National newsbrands recorded a decline in advertising expenditure of 4.8% overall in 2013, according to the latest data from the Advertising Association/Warc Expenditure Report released last week. While this total incorporates both print and digital advertising revenues, the increase for digital (+19.5%) is still not enough to offset the fall for print (-7.5%). But this looks set to change in 2015.
The long-term decline for print media, in terms of both advertising expenditure and circulation, is well documented. The trended data in the chart below show the rapid drop in print advertising spend for national newsbrands over recent years. The sector was worth £2.3bn at its peak in 2000, but had declined to just £1.3bn by 2013 – a fall of 43%.
Source: AA/Warc Expenditure Report
While display and 'other classified' have shrunk more or less proportionally, print recruitment advertising spend has been all but eradicated over the last 13 years – down from £272m in 2000 to £16m last year. While the drop in 2009 can, in part be accredited to the faltering economic landscape at the time, the general shift has been away from print to online. According to the Expenditure Report, online recruitment specialists had adspend of £194m in 2013.

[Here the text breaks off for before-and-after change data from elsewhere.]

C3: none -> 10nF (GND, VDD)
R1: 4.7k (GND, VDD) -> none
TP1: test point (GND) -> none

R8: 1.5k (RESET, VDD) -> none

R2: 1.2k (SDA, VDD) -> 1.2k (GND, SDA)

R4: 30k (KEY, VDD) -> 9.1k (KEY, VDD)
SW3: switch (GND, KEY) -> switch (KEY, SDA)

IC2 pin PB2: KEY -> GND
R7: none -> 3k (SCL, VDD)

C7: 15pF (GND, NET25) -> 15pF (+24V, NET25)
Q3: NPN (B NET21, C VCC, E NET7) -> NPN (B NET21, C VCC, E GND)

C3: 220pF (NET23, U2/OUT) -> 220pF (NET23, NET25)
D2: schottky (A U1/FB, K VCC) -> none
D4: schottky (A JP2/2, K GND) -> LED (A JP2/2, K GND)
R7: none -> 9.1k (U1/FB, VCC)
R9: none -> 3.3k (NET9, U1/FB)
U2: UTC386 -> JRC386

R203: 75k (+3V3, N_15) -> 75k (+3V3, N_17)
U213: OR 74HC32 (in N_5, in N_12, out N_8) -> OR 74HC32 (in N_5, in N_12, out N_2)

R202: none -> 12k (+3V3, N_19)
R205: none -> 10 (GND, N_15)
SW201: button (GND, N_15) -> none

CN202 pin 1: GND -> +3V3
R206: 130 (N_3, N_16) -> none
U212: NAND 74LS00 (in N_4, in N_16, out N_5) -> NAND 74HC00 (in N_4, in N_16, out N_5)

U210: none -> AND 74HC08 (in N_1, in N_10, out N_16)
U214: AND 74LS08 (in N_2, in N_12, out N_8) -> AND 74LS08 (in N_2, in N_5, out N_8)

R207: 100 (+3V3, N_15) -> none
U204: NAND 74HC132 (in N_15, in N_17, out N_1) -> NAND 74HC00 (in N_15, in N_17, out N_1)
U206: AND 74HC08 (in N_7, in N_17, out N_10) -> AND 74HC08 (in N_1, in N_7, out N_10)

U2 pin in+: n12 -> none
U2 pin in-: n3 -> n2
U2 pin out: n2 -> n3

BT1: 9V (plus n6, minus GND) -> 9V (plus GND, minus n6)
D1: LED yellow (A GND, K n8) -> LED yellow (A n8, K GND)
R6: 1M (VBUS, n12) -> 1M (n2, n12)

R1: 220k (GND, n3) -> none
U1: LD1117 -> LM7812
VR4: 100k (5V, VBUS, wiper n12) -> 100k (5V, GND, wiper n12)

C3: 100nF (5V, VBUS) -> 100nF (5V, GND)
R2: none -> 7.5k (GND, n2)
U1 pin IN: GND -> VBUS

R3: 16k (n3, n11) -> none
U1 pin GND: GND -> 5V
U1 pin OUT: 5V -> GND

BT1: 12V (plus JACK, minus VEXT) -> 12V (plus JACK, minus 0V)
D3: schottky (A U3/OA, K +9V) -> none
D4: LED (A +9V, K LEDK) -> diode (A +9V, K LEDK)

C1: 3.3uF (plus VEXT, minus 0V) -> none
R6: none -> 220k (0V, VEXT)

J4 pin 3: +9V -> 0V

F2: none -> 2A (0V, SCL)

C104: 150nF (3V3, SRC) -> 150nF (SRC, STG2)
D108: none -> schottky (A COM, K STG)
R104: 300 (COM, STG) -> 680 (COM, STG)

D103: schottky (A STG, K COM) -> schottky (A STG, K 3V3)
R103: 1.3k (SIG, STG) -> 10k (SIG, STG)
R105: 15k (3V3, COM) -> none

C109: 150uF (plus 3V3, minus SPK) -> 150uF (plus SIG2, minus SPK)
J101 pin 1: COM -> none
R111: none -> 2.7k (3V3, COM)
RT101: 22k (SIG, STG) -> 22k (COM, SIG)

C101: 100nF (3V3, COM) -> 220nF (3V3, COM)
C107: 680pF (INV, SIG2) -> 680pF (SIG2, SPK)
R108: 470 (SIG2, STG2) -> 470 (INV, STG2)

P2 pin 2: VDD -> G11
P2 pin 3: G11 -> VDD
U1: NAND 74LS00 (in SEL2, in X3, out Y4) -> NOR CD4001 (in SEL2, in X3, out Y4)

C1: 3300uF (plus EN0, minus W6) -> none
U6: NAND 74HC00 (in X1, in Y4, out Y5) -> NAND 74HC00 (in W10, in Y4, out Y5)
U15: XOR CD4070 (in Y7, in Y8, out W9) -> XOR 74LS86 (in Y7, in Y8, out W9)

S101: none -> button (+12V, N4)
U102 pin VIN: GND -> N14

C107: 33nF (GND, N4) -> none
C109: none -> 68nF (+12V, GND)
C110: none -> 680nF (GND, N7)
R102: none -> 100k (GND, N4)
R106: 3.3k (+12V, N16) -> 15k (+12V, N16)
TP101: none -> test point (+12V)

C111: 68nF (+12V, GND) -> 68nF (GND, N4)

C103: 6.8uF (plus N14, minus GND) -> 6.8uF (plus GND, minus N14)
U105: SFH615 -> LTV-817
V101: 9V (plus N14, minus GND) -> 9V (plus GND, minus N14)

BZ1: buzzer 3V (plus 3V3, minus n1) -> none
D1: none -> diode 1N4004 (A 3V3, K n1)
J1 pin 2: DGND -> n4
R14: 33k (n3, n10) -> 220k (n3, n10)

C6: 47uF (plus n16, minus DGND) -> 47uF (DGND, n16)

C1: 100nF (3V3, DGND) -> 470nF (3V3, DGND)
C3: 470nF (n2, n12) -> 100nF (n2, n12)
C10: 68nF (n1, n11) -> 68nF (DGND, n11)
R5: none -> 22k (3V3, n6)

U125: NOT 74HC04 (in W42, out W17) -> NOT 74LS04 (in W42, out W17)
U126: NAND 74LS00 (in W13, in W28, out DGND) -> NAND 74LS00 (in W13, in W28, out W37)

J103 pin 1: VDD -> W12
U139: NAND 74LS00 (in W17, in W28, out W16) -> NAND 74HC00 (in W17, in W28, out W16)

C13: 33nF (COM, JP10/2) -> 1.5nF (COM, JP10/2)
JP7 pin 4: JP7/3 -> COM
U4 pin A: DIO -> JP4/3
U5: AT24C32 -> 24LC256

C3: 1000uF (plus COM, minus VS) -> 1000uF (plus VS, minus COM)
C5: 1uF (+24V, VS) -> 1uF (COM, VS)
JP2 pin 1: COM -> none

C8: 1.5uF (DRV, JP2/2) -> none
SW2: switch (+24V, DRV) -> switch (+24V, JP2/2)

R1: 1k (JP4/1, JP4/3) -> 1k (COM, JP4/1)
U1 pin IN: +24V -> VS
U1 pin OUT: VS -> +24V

But newsbrands have countered the trend from print to digital cannily, in many cases increasing readership by migrating to vast digital ventures; trading the ink left on the fingers for the whirr of the microprocessor. Advertising expenditure is now also starting to reflect this change.
By 2015, we expect advertising expenditure in national newsbrands to increase. Following a marginal dip of 0.2% this year, we expect adspend to rise by 1.8% next year. This will be due to a combination of factors: the decline in print is forecast to flatten, as those advertisers for whom print provides the best return on investment remain loyal to the channel, while the rise in digital revenues starts to accelerate (by an anticipated 25% year on year in 2015).
Newsbrands – whether in print or online – will be with us for some time yet.